Network Calculus Approach for Packet Delay Variation Analysis of Multi-Hop Wired Networks

Abstract

The Industrial Internet of Things (IIoT) has revolutionized businesses by changing the way data are used to make products and services more efficient, reliable, and profitable. To achieve the improvement goals, the IIoT must guarantee the real-time performance of industrial applications such as motion control, by providing stringent quality of service (QoS) assurances for their (industrial applications) communication networks. An application or service may malfunction without adequate network QoS, resulting in potential product failures. Since an acceptable end-to-end delay and low jitter or packet delay variation (PDV) are closely related to quality of service (QoS), their impact is significant in ensuring the real-time performance of industrial applications. Although a communication network topology ensures certain jitter levels, its real-life performance is affected by dynamic traffic due to the changing number of devices, services, and applications present in the communication network. Hence, it is essential to study the jitter experienced by real-time traffic in the presence of background traffic and how it can be maintained within the limits to ensure a certain level of QoS. This paper presents a probabilistic network calculus approach that uses moment-generating functions to analyze the delay and PDV incurred by the traffic flows of interest in a wired packet switched multi-stage network.
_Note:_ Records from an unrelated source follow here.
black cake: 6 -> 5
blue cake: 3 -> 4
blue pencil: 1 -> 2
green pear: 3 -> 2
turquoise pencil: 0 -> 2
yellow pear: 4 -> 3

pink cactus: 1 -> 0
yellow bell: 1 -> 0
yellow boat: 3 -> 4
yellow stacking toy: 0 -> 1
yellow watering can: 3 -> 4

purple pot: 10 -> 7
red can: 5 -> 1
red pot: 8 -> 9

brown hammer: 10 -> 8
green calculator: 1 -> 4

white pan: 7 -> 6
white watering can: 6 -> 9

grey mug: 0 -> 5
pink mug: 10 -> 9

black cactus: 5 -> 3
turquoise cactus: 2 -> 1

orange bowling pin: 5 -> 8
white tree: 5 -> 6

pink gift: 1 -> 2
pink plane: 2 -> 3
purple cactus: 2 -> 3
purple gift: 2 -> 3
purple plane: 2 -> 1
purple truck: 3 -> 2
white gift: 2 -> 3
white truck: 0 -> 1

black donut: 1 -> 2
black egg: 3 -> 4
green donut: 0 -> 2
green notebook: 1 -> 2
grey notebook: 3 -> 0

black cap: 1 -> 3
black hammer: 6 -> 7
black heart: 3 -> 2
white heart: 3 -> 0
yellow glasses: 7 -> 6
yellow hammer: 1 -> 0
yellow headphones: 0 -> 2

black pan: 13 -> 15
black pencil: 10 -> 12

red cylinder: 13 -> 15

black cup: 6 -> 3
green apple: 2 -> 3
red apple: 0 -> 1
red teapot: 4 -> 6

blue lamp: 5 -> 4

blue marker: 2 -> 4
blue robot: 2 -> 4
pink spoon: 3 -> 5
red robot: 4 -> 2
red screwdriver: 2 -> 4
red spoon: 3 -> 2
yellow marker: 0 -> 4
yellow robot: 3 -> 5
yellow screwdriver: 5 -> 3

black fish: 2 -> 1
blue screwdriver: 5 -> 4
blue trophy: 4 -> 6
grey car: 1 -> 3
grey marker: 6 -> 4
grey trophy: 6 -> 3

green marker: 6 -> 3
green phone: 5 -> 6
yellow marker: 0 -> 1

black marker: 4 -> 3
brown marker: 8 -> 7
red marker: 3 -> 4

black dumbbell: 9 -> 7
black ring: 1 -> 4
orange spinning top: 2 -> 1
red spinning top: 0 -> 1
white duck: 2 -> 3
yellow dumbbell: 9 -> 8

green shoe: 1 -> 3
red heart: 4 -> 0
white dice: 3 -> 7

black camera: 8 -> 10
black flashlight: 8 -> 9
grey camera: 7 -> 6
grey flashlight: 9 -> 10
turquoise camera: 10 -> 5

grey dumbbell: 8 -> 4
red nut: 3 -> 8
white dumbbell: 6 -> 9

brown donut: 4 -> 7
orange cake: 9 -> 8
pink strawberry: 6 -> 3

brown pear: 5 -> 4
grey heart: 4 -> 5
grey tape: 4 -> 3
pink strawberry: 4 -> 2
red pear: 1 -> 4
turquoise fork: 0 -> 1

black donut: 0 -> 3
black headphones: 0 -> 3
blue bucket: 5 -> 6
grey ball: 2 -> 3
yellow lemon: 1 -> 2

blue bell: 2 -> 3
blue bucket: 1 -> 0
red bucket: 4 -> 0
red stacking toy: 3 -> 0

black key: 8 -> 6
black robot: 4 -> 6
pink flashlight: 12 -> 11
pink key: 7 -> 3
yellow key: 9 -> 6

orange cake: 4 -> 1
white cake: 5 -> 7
The presented work derives closed-form, end-to-end, probabilistic performance bounds for delay and PDV for several servers in series in the presence of background traffic. The PDV analysis conducted with the help of a Markovian traffic model for background traffic showed that the parameters from the background traffic significantly impact PDV and that PDV can be maintained under the limits by controlling the shape of the background traffic. For the studied configurations, the model parameters can change the PDV bound from 1 ms to 100 ms. The results indicated the possibility of using the model parameters as a shaper of the background traffic. Thus, the analysis can be beneficial in providing QoS assurances for real-time applications.